There are few poets who can truly make us feel the perplexity of finding ourselves in this strange world of simultaneous beauty and pain - trapped in a flesh that is an inseparable gelatin of suffering and ecstasy. Pradip Choudhuri is such a poet. He is like one of Dostoyevski's or Gogol's "lost souls" - a man with no future whatsoever, nowhere to go, racked by his own desires, tricked by life, as if by a beautiful, naked woman, into endless acts of befuddling creation, with no riches to mine but the ever-vanishing mystery of Now, the ever-dissolving illusion of life in an infinite series of nonexistent moments.
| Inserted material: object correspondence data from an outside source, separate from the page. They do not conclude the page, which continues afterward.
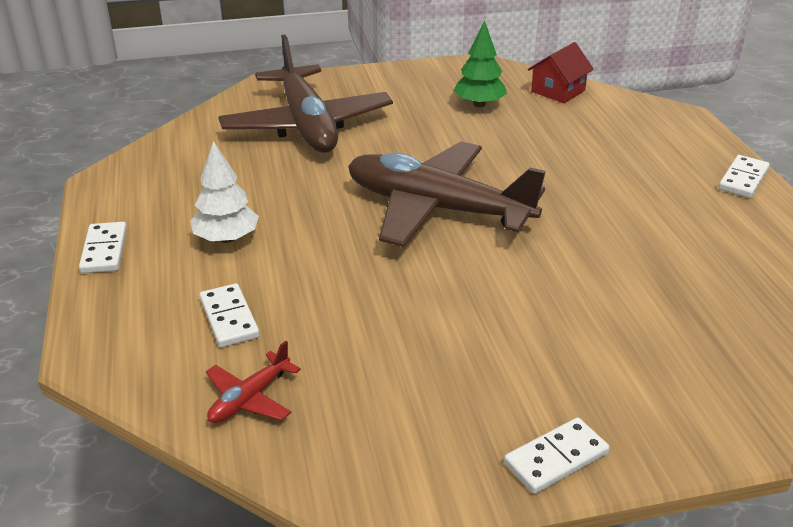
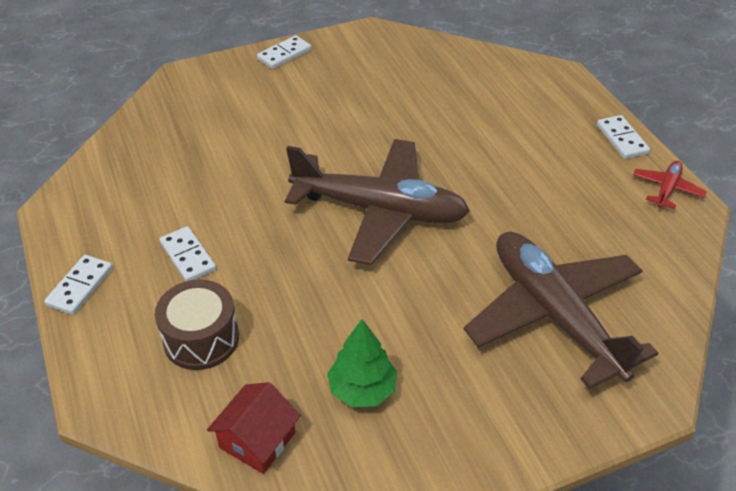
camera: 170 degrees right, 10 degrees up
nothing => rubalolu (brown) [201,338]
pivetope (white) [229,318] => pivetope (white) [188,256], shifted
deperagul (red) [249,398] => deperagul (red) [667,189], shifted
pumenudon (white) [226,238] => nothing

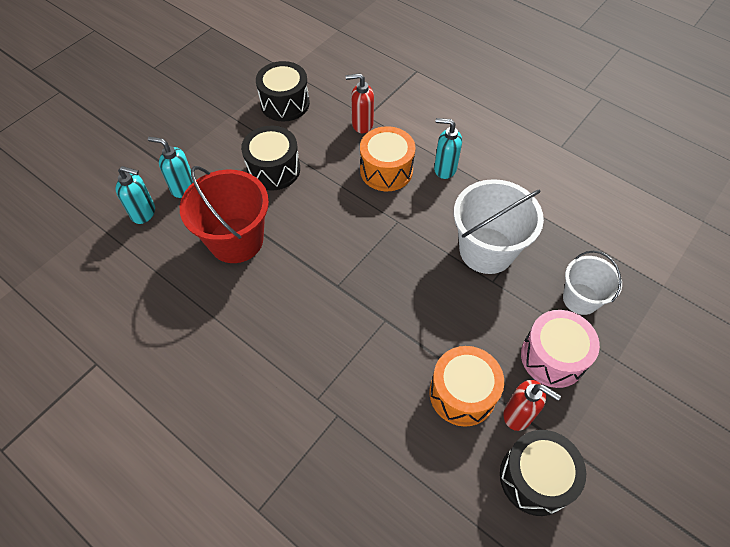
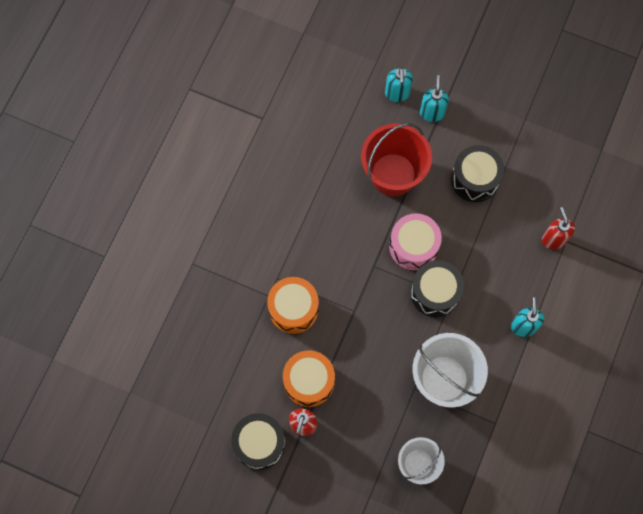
camera: 75 degrees right, 15 degrees up
rubalolu (orange) [386,170] => rubalolu (orange) [293,309], shifted
rubalolu (pink) [553,357] => rubalolu (pink) [413,246], shifted
rubalolu (black) [285,103] => rubalolu (black) [435,292], shifted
Here is a poet whose richness of language is equal to Rimbaud or Poe - and he is every bit as much a bard as they of the endless night. But his charm is that he is also a hapless clown, a sad Charlie Chaplin, pleading for our love and our help as he tries futilely to disentangle himself from the messy disaster of creation. He is Charlie Chaplin smelling, then offering the beautiful rose to the gorgeous rich woman who walks past him, oblivious. The rich beauty does not notice him, but we, the readers, do. He charms and wins us over because he IS every one of us - he represents all we suffer ourselves, and all we ourselves aspire to be. His honesty is the voice we have been seeking all our lives.

Each time I read a poem by Pradip Choudhuri, I fall into it as into a black hole. There is no true beginning, no true end. It just IS - like life itself. These poems are frightening, because they reveal that death lies just under the surface of life - as life lies just under the surface of death. Blood and semen abound, as at the scene of a violent rape or murder - or perhaps a wedding:

Aye, bloodshed over,
ejaculation over,
beneath the unreal sky
the dear kids of the void
sleep like corpses
under the cover of snow.

The horror would be unbearable - as would the horror of the "real" existence out of which Choudhuri and his poetry come - were it not redeemed by the beauty and grace of his wit and tongue. He is an Indian trickster, a magician of Maya, who makes all the bad things of life vanish with a snap of the wand of his infinitely fertile language. He is never at a loss for words. His mind bounds just ahead of the grasp of every tragedy.

He will die, like all of us, but he will never die alone, for he has offered us his soul to share - and we are so much the richer for it.